А турецкое правительство после взятия Мелязгерта не постеснялось опубликовать заявление о зверствах… ну конечно же, русских. «Наши войска нашли отнятые нами города в ужаснейшем состоянии. Эти города буквально превращены русскими в пустыни. В Баш-кале число оставшихся в живых ограничивается тремя старыми женщинами… В Мелязгерте найдено множество трупов детей и местных жителей, которые были убиты русскими войсками». Что ж, преступления названы настоящие. Ведь Баш-кале Джевдет-бей вырезал еще весной. А Мелязгерт майское наступление русских избавило от резни. Теперь турки наверстали упущенное. Всех христиан, которые замешкались или не сумели бежать, немедленно предали смерти. То же самое произошло в Ване. В припадке дикой ненависти терзали нетранспортабельных стариков и больных, рушили дома, убивали даже собак и кошек. С нашими воинами ушло 200 тыс. человек. Но сплошной поток людей и повозок растворил в себе малочисленные русские подразделения, перемешал части, тащил их за собой, и они не смогли организовать оборону на перевале Клыч-Гядук, 2 августа потекли в Алашкертскую долину…
Восставший Сасун оказался далеко за линией фронта.
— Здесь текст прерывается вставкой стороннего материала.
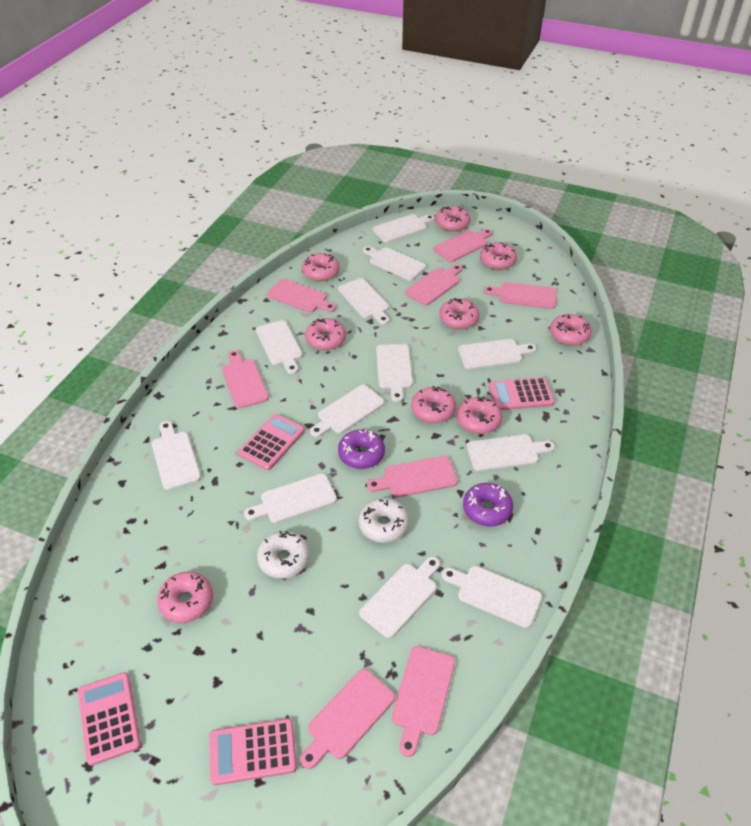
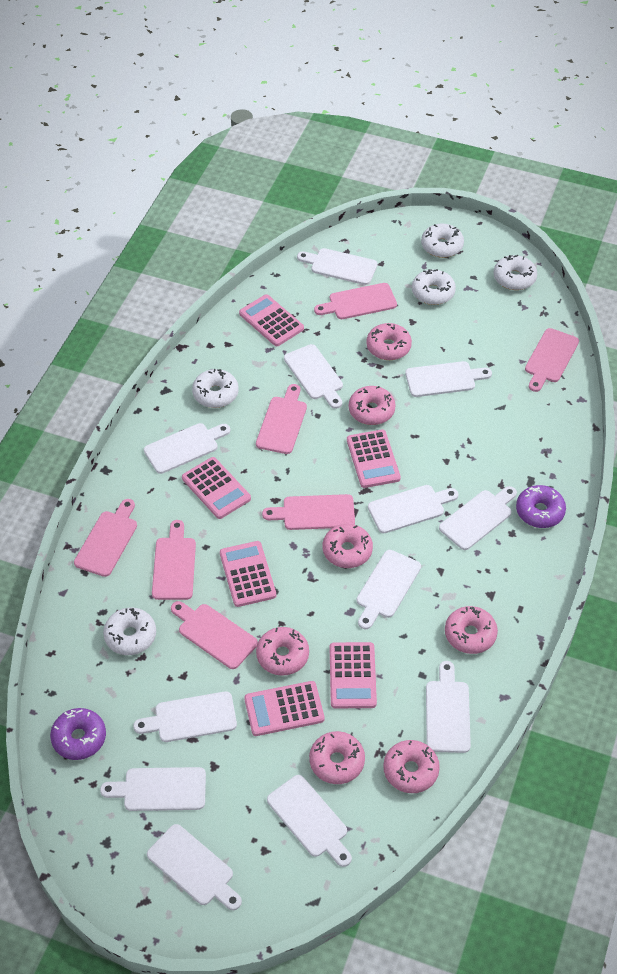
pink calculator: 4 -> 6
pink cutting board: 8 -> 7
pink donut: 9 -> 7
white donut: 2 -> 5

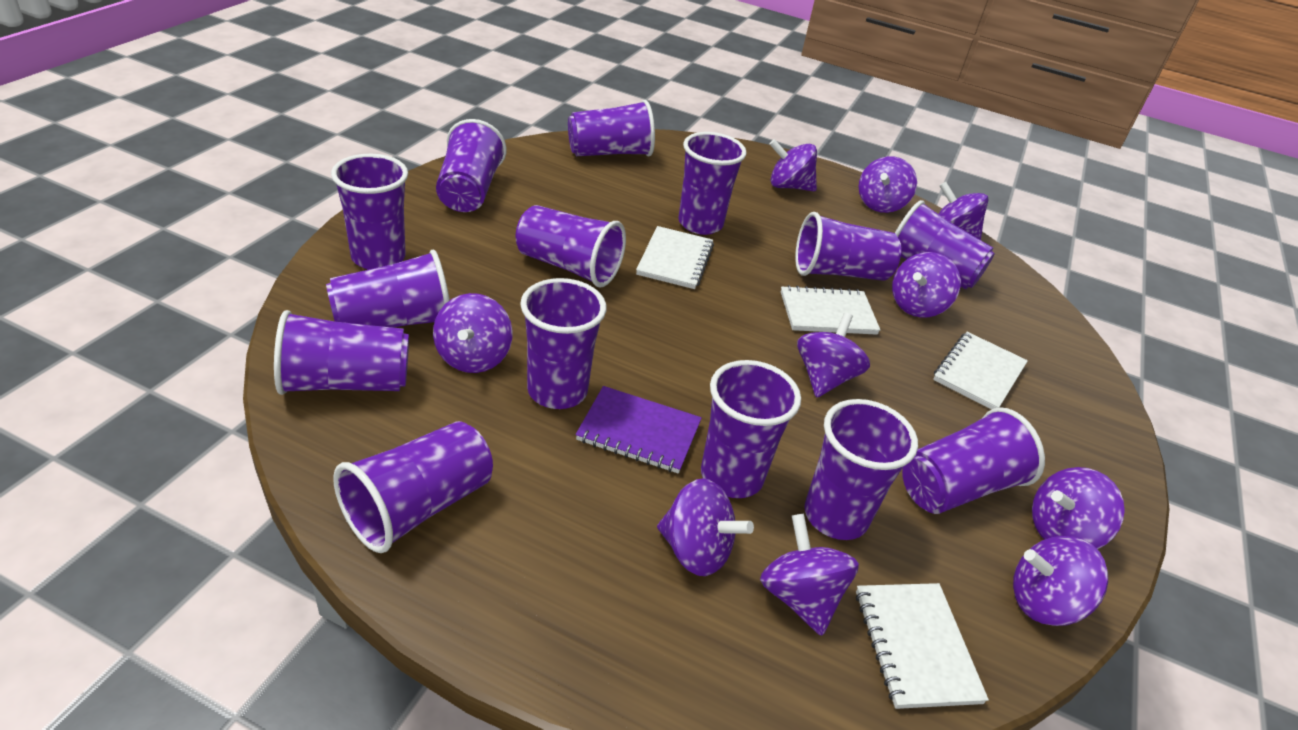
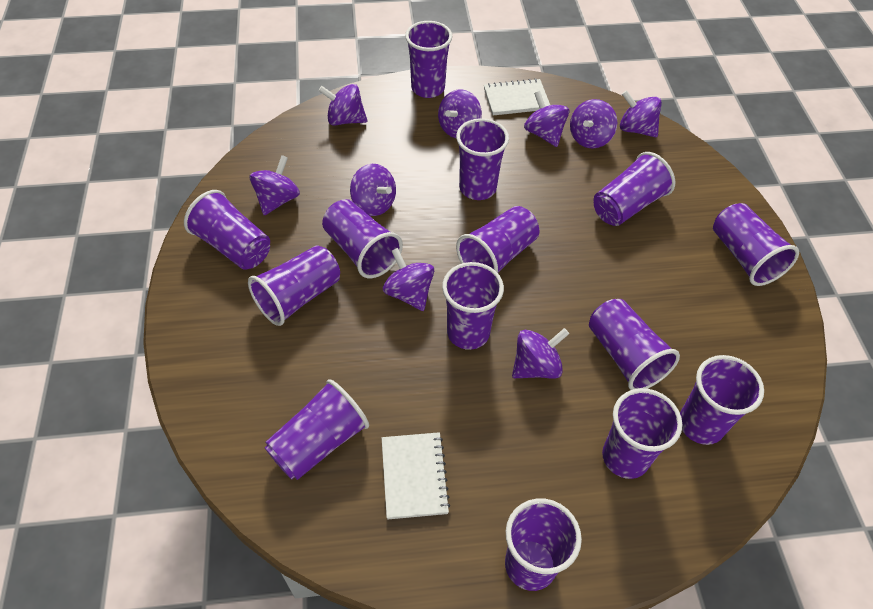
purple notebook: 1 -> 0
purple spinning top: 10 -> 9
white notebook: 4 -> 2

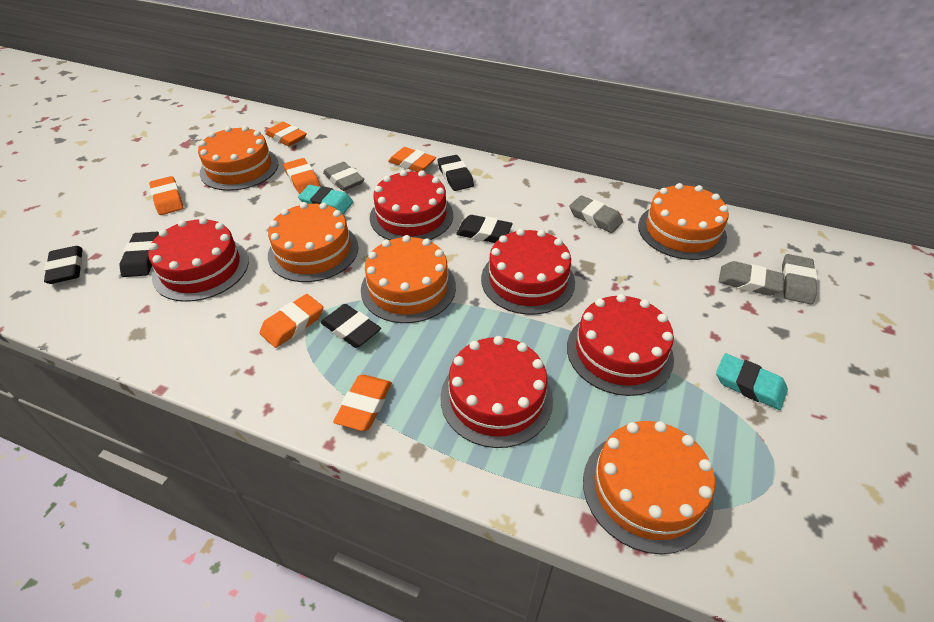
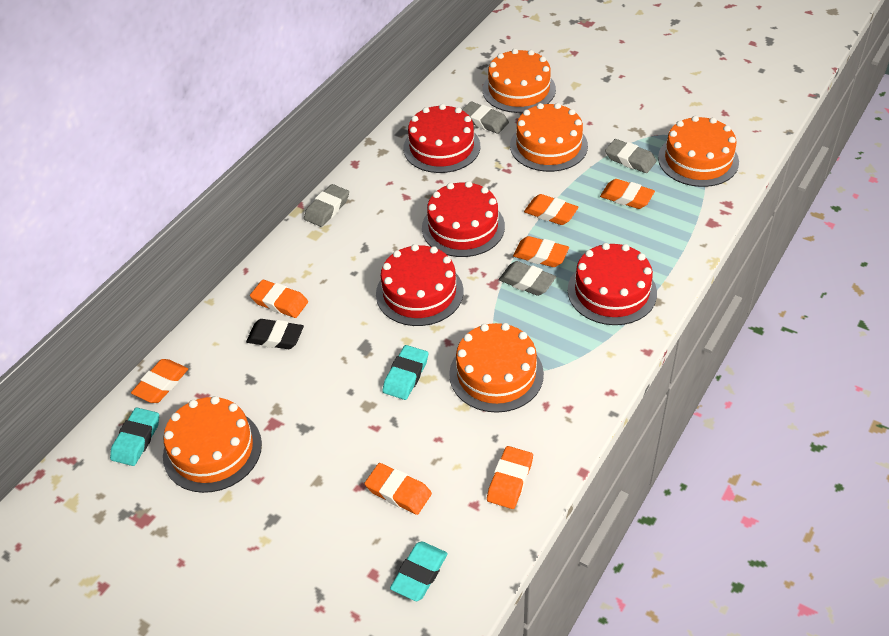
black eraser: 5 -> 1
orange eraser: 6 -> 7
red cake: 5 -> 4
turquoise eraser: 2 -> 3

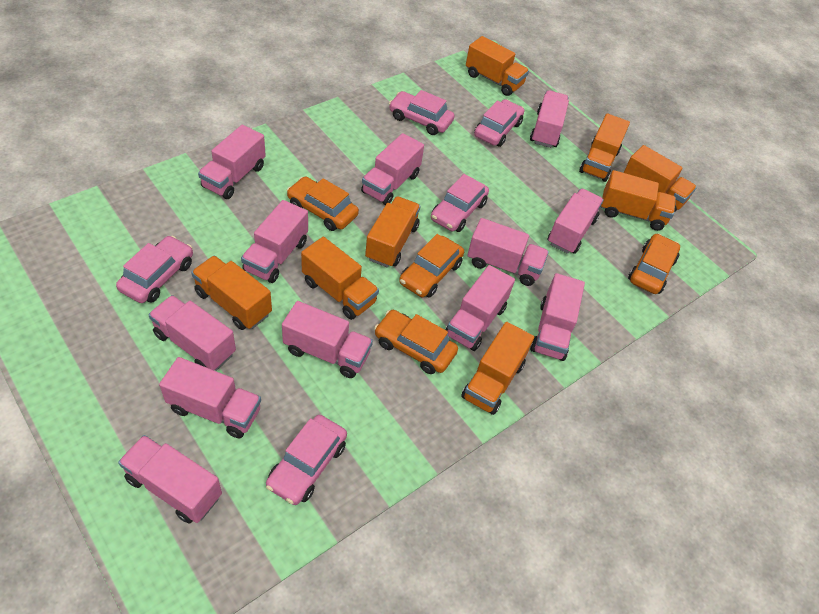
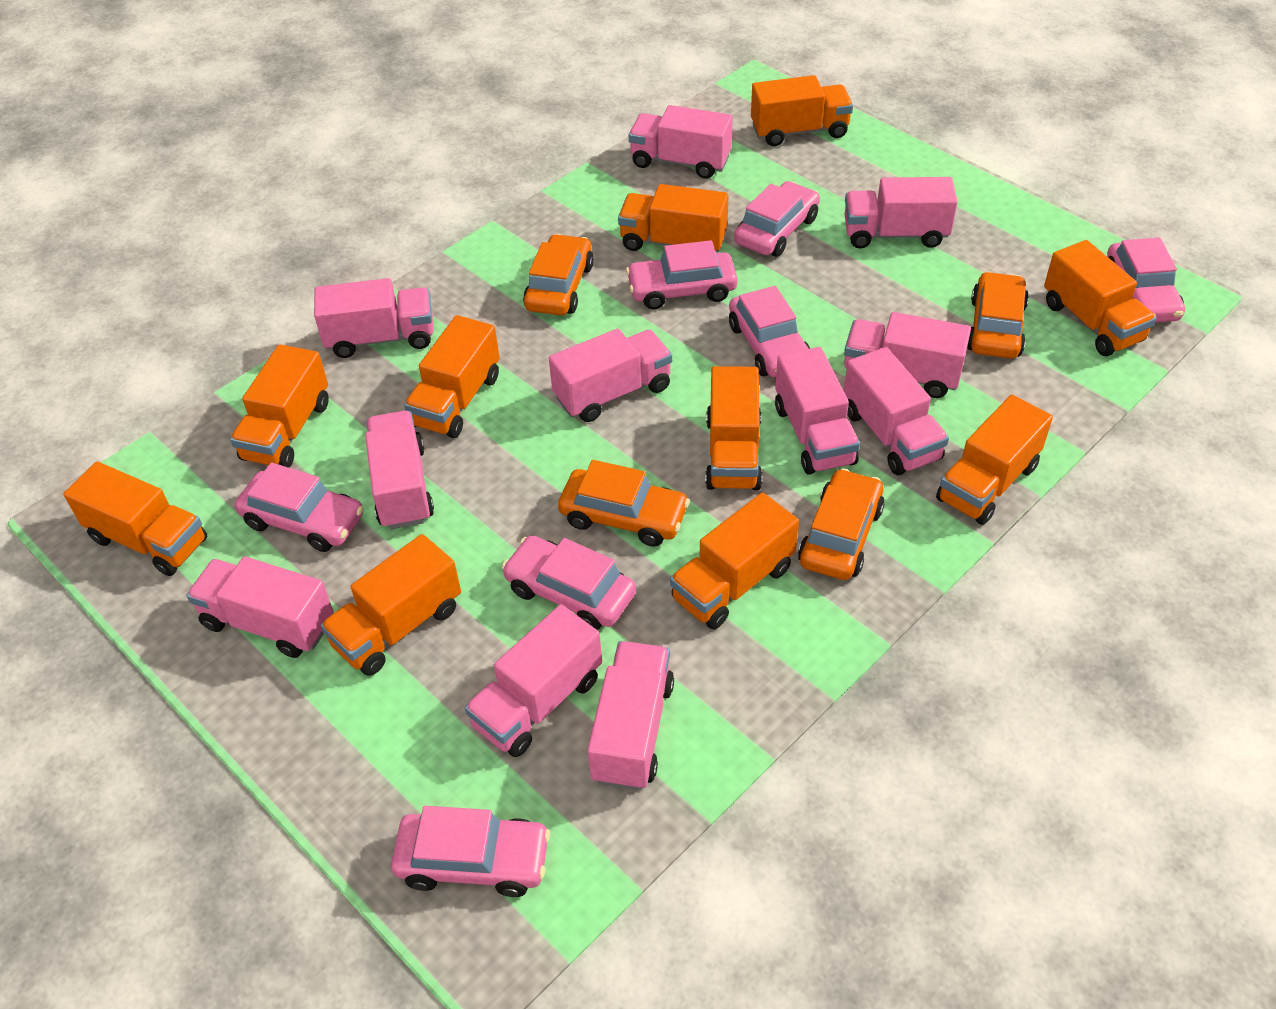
orange truck: 8 -> 10
pink car: 5 -> 7
pink truck: 12 -> 11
Это подорвало дух армян — спасение казалось таким близким, и вдруг надежды рассеялись. Осаждающие отряды под руководством Кямиль-эфенди некоторое время осторожничали, атак не предпринимали. В горных таборах кончились продукты, люди голодали. Скопились под открытым небом, под дождями. Росло число больных. Наконец, иссякли патроны. Тут-то Кямиль-эфенди поднял свои банды на штурм. 2 августа они ворвались в лагеря. Несколько тысяч армян разбежались по лесам. У большинства не было сил, укрывались поблизости. Многие спрятались в большом овраге, когда их нашли, резали 2 часа. К «оврагу смерти» стали приводить остальных пойманных. Заполнили его мертвыми телами и велели обреченным копать ямы рядом. Непрерывная бойня длилась трое суток…
А наступающие турецкие войска продвинулись на 150 км, вслед за русскими и беженцами перехлестнули через перевал Клыч-Гядук в Алашкертскую долину. Захватили Палантекен, Каракилису, Зейдекан, подошли к Алашкерту, Диадину. Но окружить и уничтожить разъединенные отряды 4-го корпуса так и не смогли. Группа Огановского пятилась к русской границе, к Ахтинскому перевалу. Соединения Назарбекова и Шарпантье кружными дорогами выбрались с восточной стороны и очутились перед турками у Диадина. Бригады Николаева и Трухина остановились у Бегри-калы и перекрыли врагу путь на Баязет.